From both coordinators, to quarterback, to defensive leader and everything in between, Alabama lost a lot of talent after failing to make the College Football Playoff for just the second time in 9 seasons. The Crimson Tide will benefit from playing some of the nation’s best teams like Texas, Tennessee, LSU, and Ole Miss at home, but I have a hard time seeing them surviving the rigors of their schedule with 1 or less losses. It is a heavy price to pay on a future bet for a team that has had elite success over the past decade, but the quarterback position is a massive question mark and the Tide could struggle because of it after relying so heavily on Young’s playmaking last season.
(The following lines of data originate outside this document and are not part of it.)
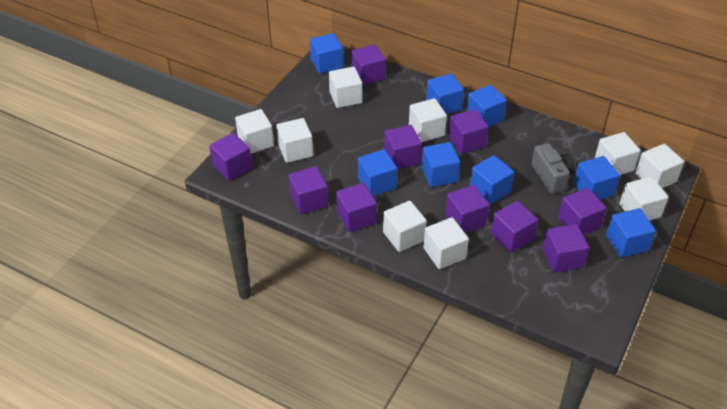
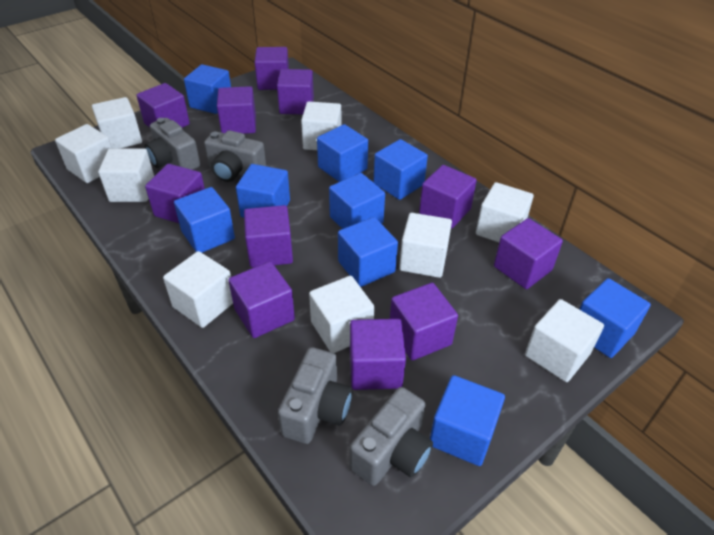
blue cube: 8 -> 9
grey camera: 1 -> 4
purple cube: 10 -> 11

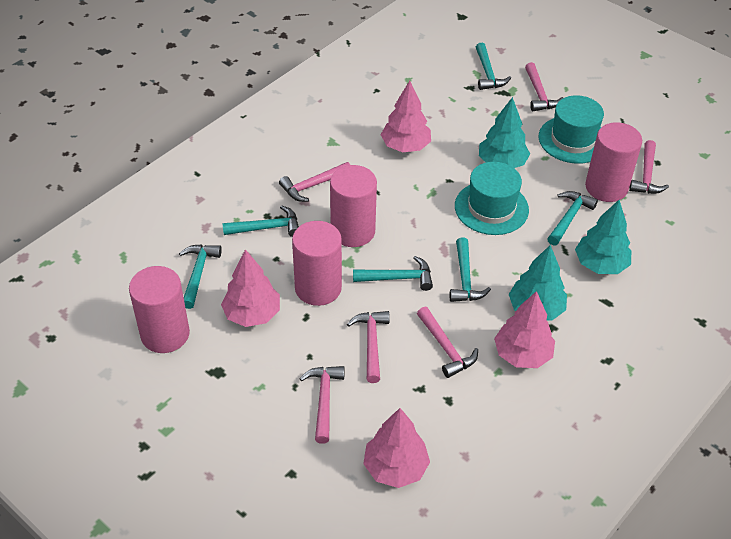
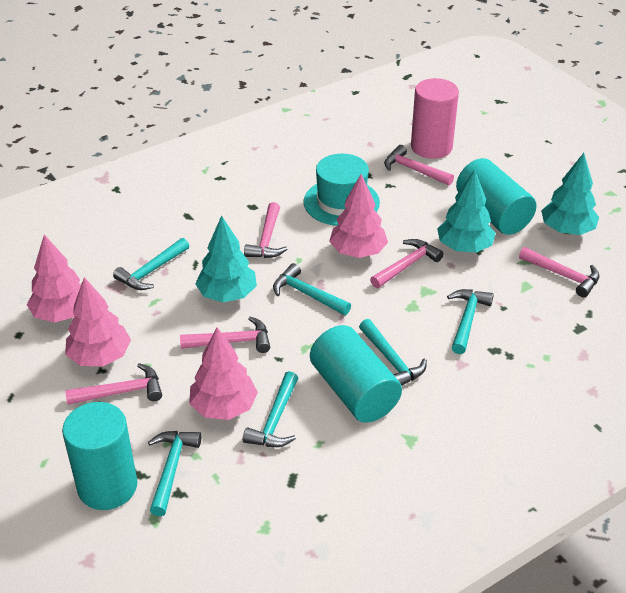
pink cylinder: 4 -> 1
turquoise cylinder: 0 -> 3
turquoise hat: 2 -> 1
Furthermore, there’s no elite go-to wide receiver for the quarterbacks to rely on like in years past, so I question the offense’s ability to reach the ceiling required to escape their schedule with less than 2 losses. Texas, LSU, Ole Miss, and even Texas A&M all pose real threats to Alabama after improving or maintaining elite offensive talent, while Tennessee should improve defensively to pair nicely with its high-powered offense. There is still plenty of talent on the defensive side of the ball, but the loss of Golding and Anderson in the same offseason could take some time to recover from – time the Tide does not have with Texas coming to town in Week 2. I project Alabama’s win total to be more around 9.5 wins, so I am happy to take under 10.5 even at -150. 

SEC best longshot bet: Ole Miss Rebels to win the SEC West (+2000 at FanDuel)

The Rebels are 20-1 to win the SEC West for a reason. Their schedule is daunting with road trips to Tuscaloosa and Athens, while also welcoming LSU and Texas A&M to Oxford in either the week prior to or the week following those games. However, Ole Miss has a very intriguing offense, on paper, that could surprise many if transfers Franklin and Harris make instant impacts at wide receiver alongside an already elite running back in Judkins. The quarterback position should see improved production with either Dart or Sanders, and the defense is likely to improve as the year goes on with Golding in the coordinator role. I think the SEC West is going to beat up on each other, with the representative from this division carrying 2 losses or more heading into the SEC title game. The Rebels certainly have the pieces to get to 6 conference wins, but they are going to need to beat at least 2 of Alabama, LSU, Texas A&M or Georgia to cash this ticket.